- Theatrical release poster
- Directed by: Susan Walter
- Screenplay by: Susan Walter
- Produced by: Matthew R. Brady; Eric Brenner; Rob Carliner; Gary Preisler; Sharon Stone;
- Starring: Sharon Stone; Tony Goldwyn; Famke Janssen; Ellen Burstyn;
- Cinematography: Pedro Gómez Millán
- Edited by: Robert Brakey
- Production companies: Regdalin Production Company ETA Films MRB Productions
- Distributed by: CineTel Films Paladin Universal Pictures
- Release date: May 3, 2017;
- Running time: 94 minutes
- Country: United States
- Language: English
- Box office: $197,734

= All I Wish =

All I Wish (also titled A Little Something for Your Birthday) is a 2017 American romantic comedy film written and directed by Susan Walter and starring Sharon Stone (who was also a producer), Tony Goldwyn, Famke Janssen and Ellen Burstyn. It is Walter's directorial debut.

==Premise==
Senna Berges, a clothing designer, is desperate to find her soulmate. Despite the constant attempts to pursue her passion for fashion design, Senna follows a path of irresponsible behavior, changing jobs and having occasional relationships with younger men. Everything seems to be out of control for Senna until her 46th birthday party where she meets Adam.

==Production==
Walter's script was included in the 2008 Black List. In 2009, Michael Engler was attached to direct the film as a co-production between Anonymous Content and Overture Films.

Filming began in October 2016.

==Release==
The film premiered at the Pacific Design Center in Los Angeles on May 3, 2017.

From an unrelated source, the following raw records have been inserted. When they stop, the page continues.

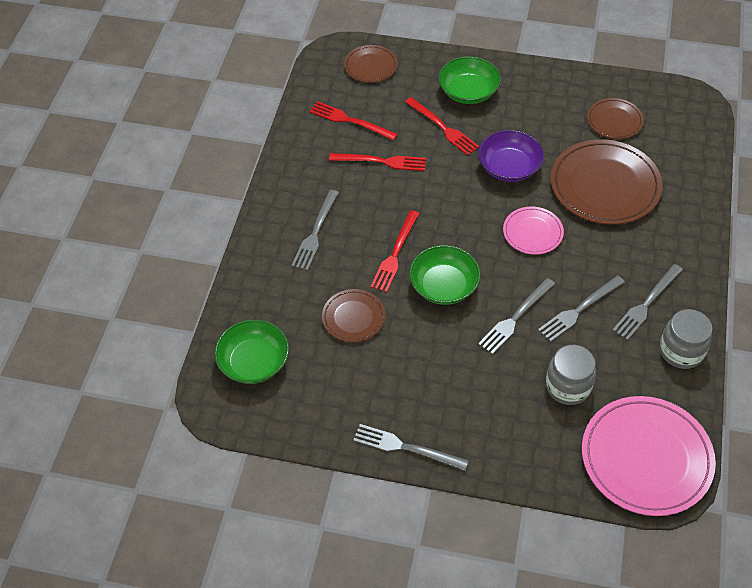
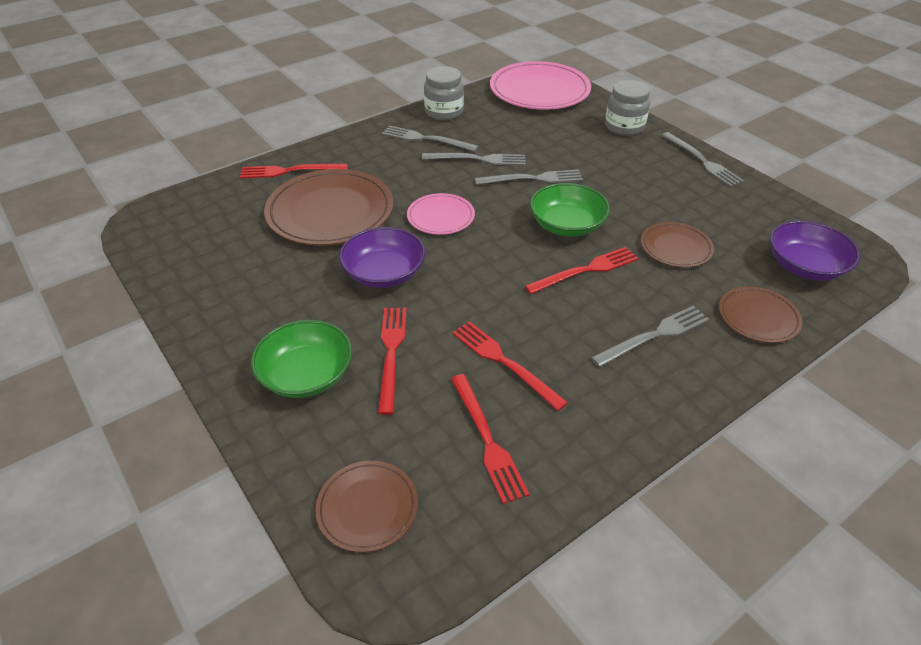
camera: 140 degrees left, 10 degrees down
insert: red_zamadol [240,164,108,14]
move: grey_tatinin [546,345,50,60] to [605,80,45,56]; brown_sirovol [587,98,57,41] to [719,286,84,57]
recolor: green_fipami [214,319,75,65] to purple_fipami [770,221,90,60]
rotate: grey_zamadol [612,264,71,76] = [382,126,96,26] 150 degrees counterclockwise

The film was released on DVD on May 1, 2018.

==Reception==
On review aggregator website Rotten Tomatoes, the film holds an approval rating of 16%, based on 19 reviews, and an average rating of 4.2/10. On Metacritic, the film has a weighted average score of 49 out of 100, based on 9 critics, indicating "mixed or average" reviews.

Jeffrey M. Anderson of Common Sense Media awarded the film two stars out of five. Derek Smith of Slant Magazine awarded the film one and a half stars out of four.

Katie Walsh of the Los Angeles Times gave the film a positive review and wrote, "Stone had the right instincts about the part — she inhabits Senna beautifully, and her performance anchors the light-as-air All I Wish. It's the perfect role for her to sink her teeth into, sexy and fun, but she brings a sense of real intelligence and soulfulness to the character. That's true star power."

Adam Graham of The Detroit News graded the film a C.

Teo Bugbee of The New York Times criticized the script of the film, calling it "generic."